Germany’s reputation for order and precision is certainly no myth and expats can look forward to excellent pubic transport, exemplary healthcare and good-quality schools.
Learning the German language may be the biggest hurdle, but the German people are generally welcoming to expats, and as long as they respect the rules and those around them. Expats are sure to enjoy an excellent quality of life in this formidable European destination.
This guide provides a valuable resource for expats moving to Germany and covers all aspects of life there, from its culture and climate to schooling, healthcare and banking systems. There are also tips on social and business etiquette, and how to keep in touch and navigate the public transport system.
As Germany is a Schengen-member state, nationals of appointed countries can enter for short stays without having to apply for a visa.

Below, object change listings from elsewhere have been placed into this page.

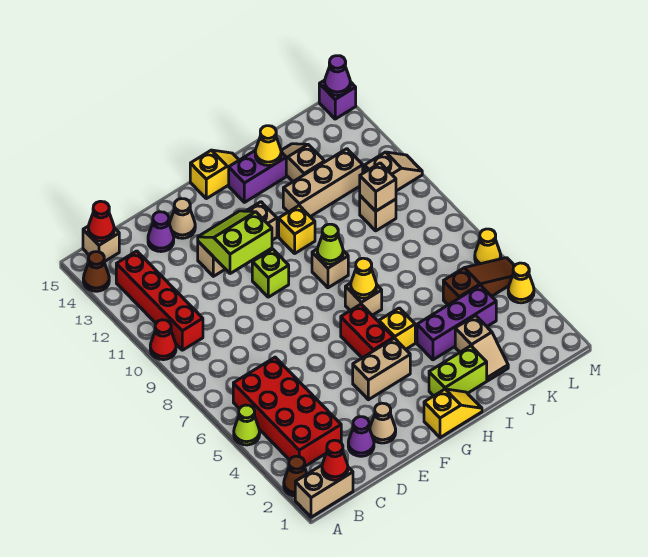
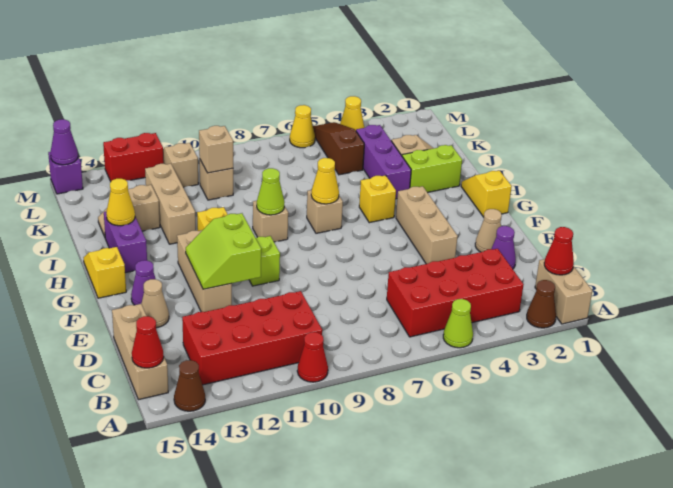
red brick B10:B13 level 1 -> red brick B10:C13 level 1
tan brick B15 level 1 -> tan brick B15:D15 level 1
purple cone D14 level 1 -> purple cone F14 level 1
tan brick F4:G4 level 1 -> tan brick E4:G4 level 1
red brick G5:G6 level 1 -> red brick M12:M13 level 1
lime brick H2:I2 level 1 -> lime brick I2:I3 level 1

Those nationals not on the visa-waiver list will need to apply for a Schengen visa before arriving in the country.
While EU nationals are able to seek employment in Germany without a work permit, non-EU nationals who intend to settle and work there will need a work permit (Arbeitserlaubnis). Anyone planning on living in Germany will also need to apply for a residence permit (Aufaenhait), regardless of their nationality.

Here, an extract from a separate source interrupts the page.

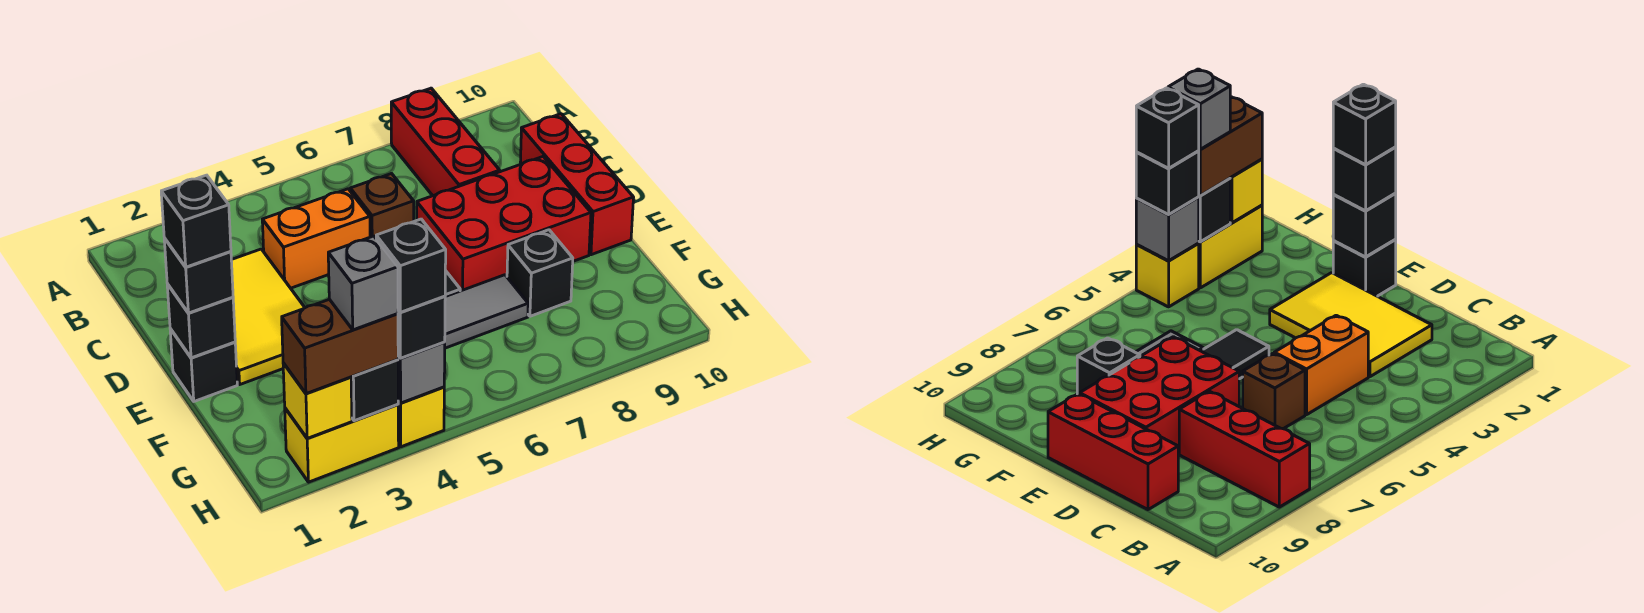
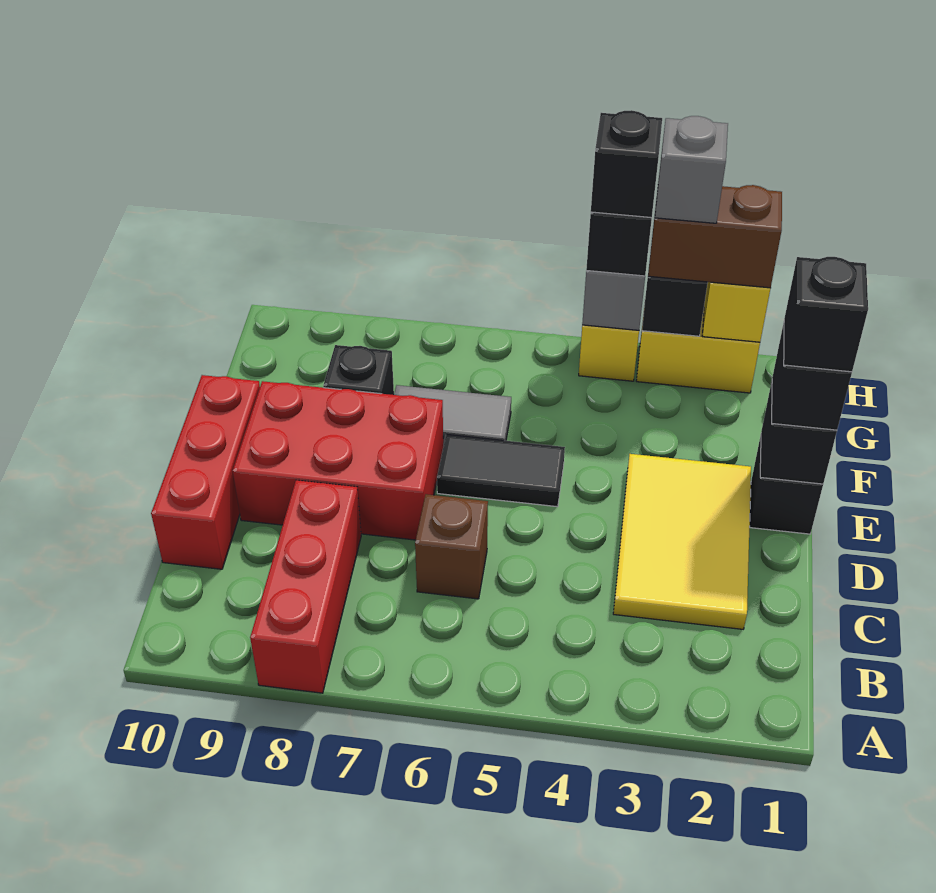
orange brick C4:C5 level 1 -> none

There are plenty of good quality options when it comes to accommodation in Germany. These range from furnished apartments and maisonettes to trendy studio apartments, cottages and large family homes. Further from the cities, iconic German fachwerk (half-timbered) houses, cottages, and bauernhauser (farmhouses) are also available.
People in Germany generally choose to rent rather than buy property. The closer one lives to the city center the more they will likely pay, so many expats may choose to seek accommodation in the outlying areas where they will find a better balance between cost and space. It’s easy enough to search for property online. A real estate agent may also come in handy, but at a high price; sometimes as much as one month’s rent.
To secure a property, the tenant will need to put down a security deposit of at least one month's rent, but in some cases, this can be as high as three months' rent. Generally, leases are signed for a year, but it may be possible to negotiate a shorter term, depending on the landlord. Utilities are not usually included in the monthly rent.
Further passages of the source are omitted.